The narrative never seems to move anywhere when, by the time the credits roll, we continually fail to understand why the characters do the things they do.  It’s especially disappointing given how the rich backstory provides ample opportunity for good character-based drama.  This potential is entirely squandered, however, and this is what makes the movie feel so strange.  It walks, talks, and acts like an action-thriller, but the characters are gutted, moving about the playing field without any clear motivation.  It’s just strange, and when the movie ends without answering any of the dozens of questions it raises, it becomes even worse.  The film simply feels weird.

There are things to like, however.  Joe Wright’s direction and Alvin Kulcher’s cinematography are top-notch.  The action sequences are creative and thrilling, even if they do come out of a generally incoherent narrative, and the camera moves in truly astonishing and invigorating ways – there’s an incredibly long and complex single-take shot culminating in a tremendous fight sequence that is nothing short of a miracle, and serves as the highlight of the film.  The sound design, including a tremendous musical score by The Chemical Brothers, is consistently awe-inspiring, and if your theatre has a good speaker system, the sound is penetrating and enveloping on a level I’ve rarely experienced.

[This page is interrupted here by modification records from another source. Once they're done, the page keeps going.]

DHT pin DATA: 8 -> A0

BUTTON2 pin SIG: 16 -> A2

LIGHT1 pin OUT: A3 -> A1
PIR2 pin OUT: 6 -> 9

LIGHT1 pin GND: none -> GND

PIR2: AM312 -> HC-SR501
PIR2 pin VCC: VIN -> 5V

In the end, though, Hanna is a classic example of style over substance.  It looks and sounds great and often provides some visceral thrills, but any further inspection leaves the viewer baffled.  Yet the film invites examination with many ‘artistic’ touches that beg interpretation.  All I was left with were questions, questions that made the entire experience seem hollow, pointless, and somewhat insulting.  Hanna is weird, unlike any movie I’ve ever seen, but it never does justify its incomprehensible existence.